Yeah, I don't know how many people didn't have access to arcades, though; even when I was in shitty little towns, there was a mall and the mall had an arcade. (Before the internets enabled every niche, it wasn't optional, you had to go to the mall for most things.) At any rate, arcades generally set the technical standard, so if you had $0.25, you put $0.25 in the machine. The big-screen Street Fighter machines and whatnot, not just Time Crisis. I played a lot of these games on a 13" CRT.
Bigger towns, they'd do tests, basically tech demos and they could quantify popularity by counting quarters. It was some shitty VR goggle thing usually.
Some time in the mid 90s there was a fighting game that, despite using 2D sprites, did the characters as 3D holograms popping out of the table.
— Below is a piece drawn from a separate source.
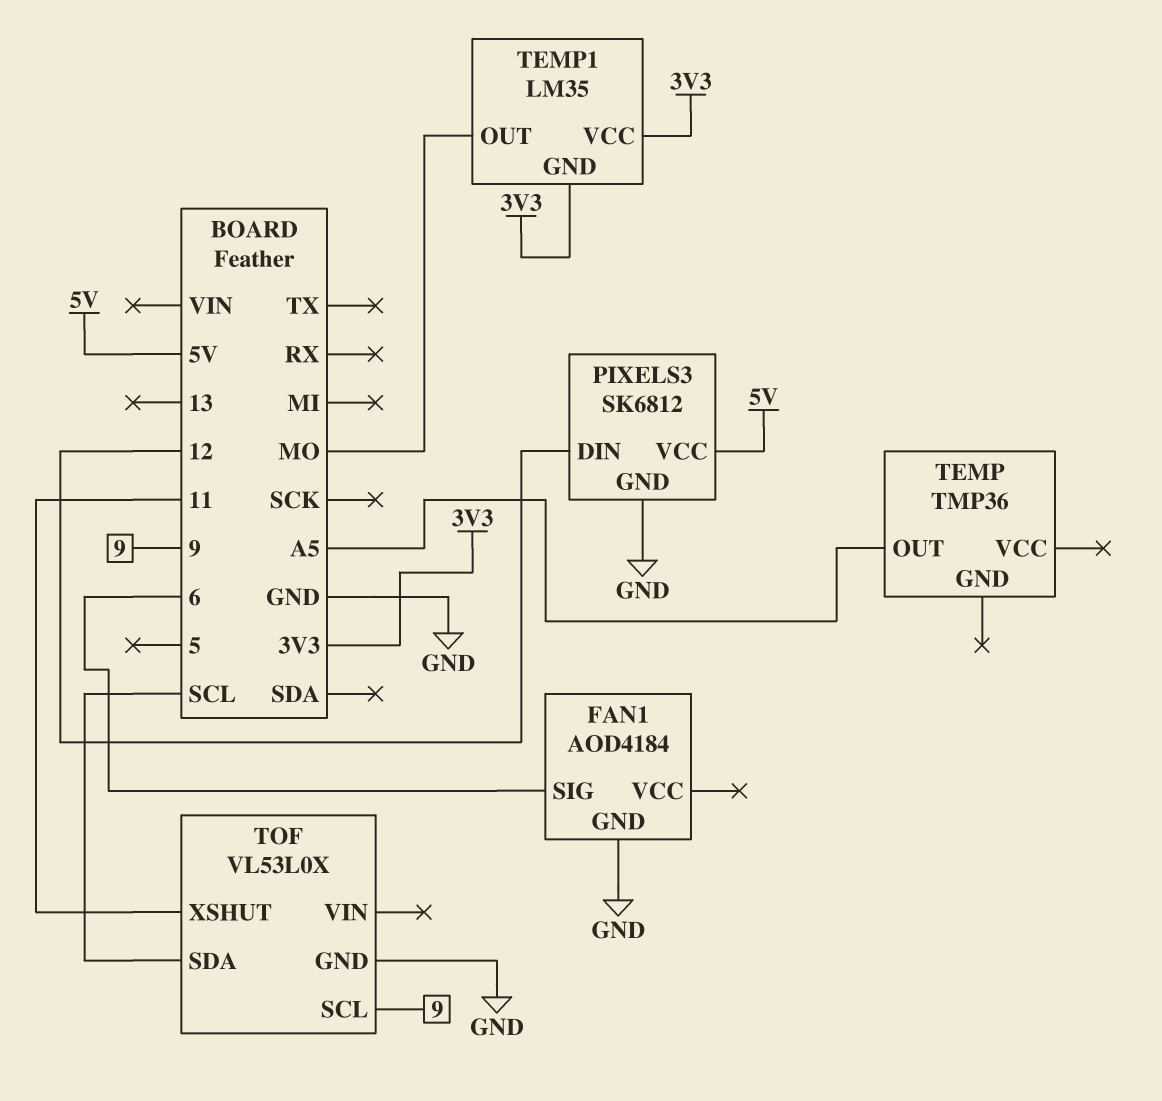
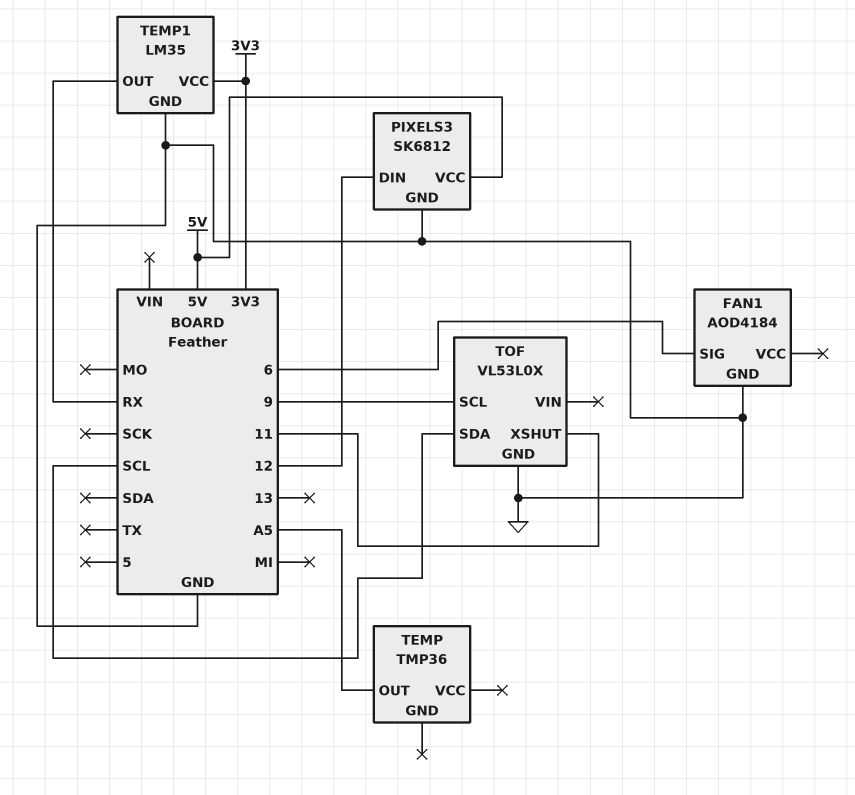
TEMP1 pin GND: 3V3 -> GND
TEMP1 pin OUT: MO -> RX

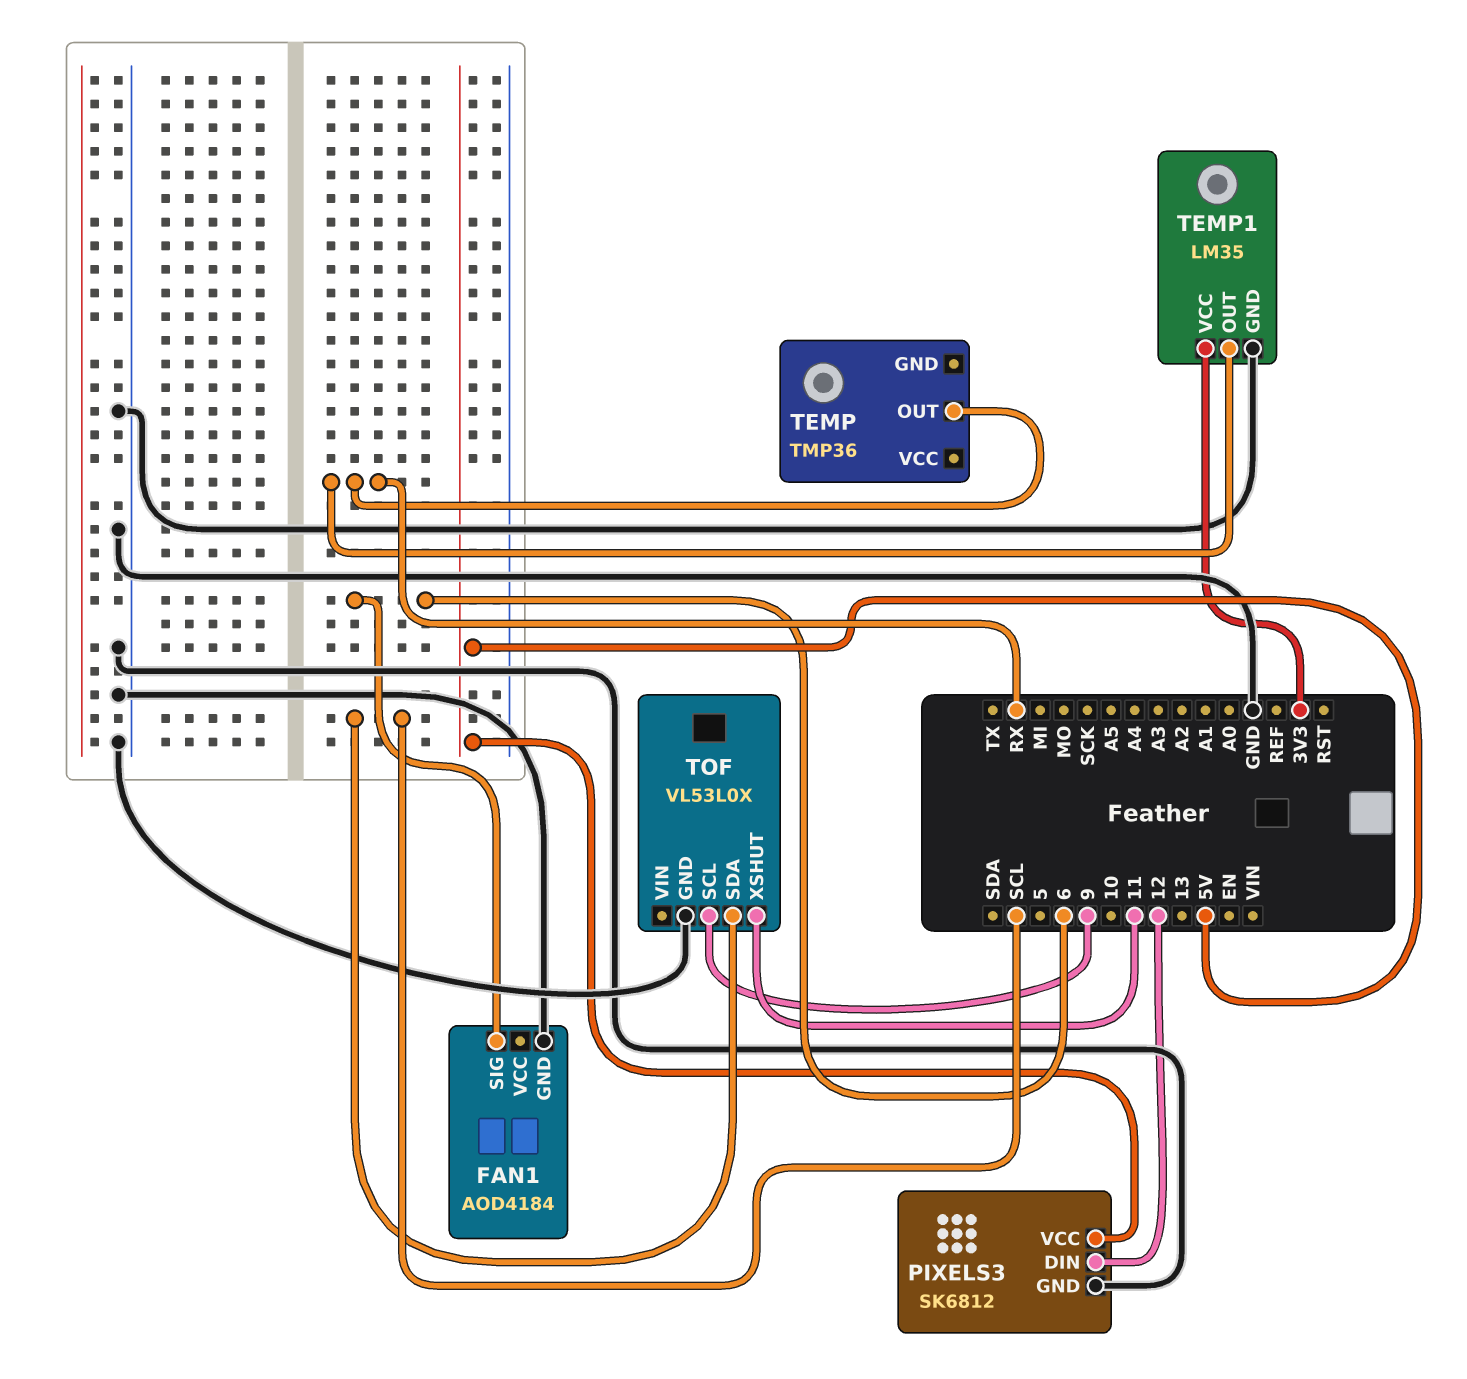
TEMP pin OUT: A5 -> RX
Looked very cool, but must not have been cost-effective, since I have never seen that tech used in any sort of computer display since then.
> Mario 64 I've only ever heard good things about when people talk about it's released. If I have my history correct it pretty much set the standard for 3D platformers, right? Like it was the first and immediately perfected it.
Maybe not the first, but it was the first one that both looked and felt good, and also was fun; a lot of games looked nice but the controls were clunky. Nintendo would not allow a Mario game with clunky controls to exist, though. (Not after SML, anyway.) It really did look amazing at the time. Like, a lot of the PSX games at the time looked slightly nicer than Star Fox, but Super Mario 64 looked really incredible. On the other hand, when you've got to pay for every ROM chip in a cart but there's no reason not to use every single byte on a CD-ROM, so most PSX devs leaned into using that to their advantage, plus Sony was a lot more permissive with content. (You probably know about NOA turning all the crosses into ankhs.) So PSX games started having buckets of textures and massive levels and a lot of music and video.
Speaking of expansion slots, the PSX was supposed to be an add-on to the SNES. Nintendo was unhappy with the load times and dumped the deal with Sony, so Sony built a standalone system. The president of Sony felt like it was kind of annoying that his entire living room had only Sony logos everywhere, stereo and TV and VCR and CD and casette players and everything *except* that one stupid Nintendo logo. (Some time during the PS3 era, Sony finally lost the lawsuit against Nintendo for use of the name "PlayStation".)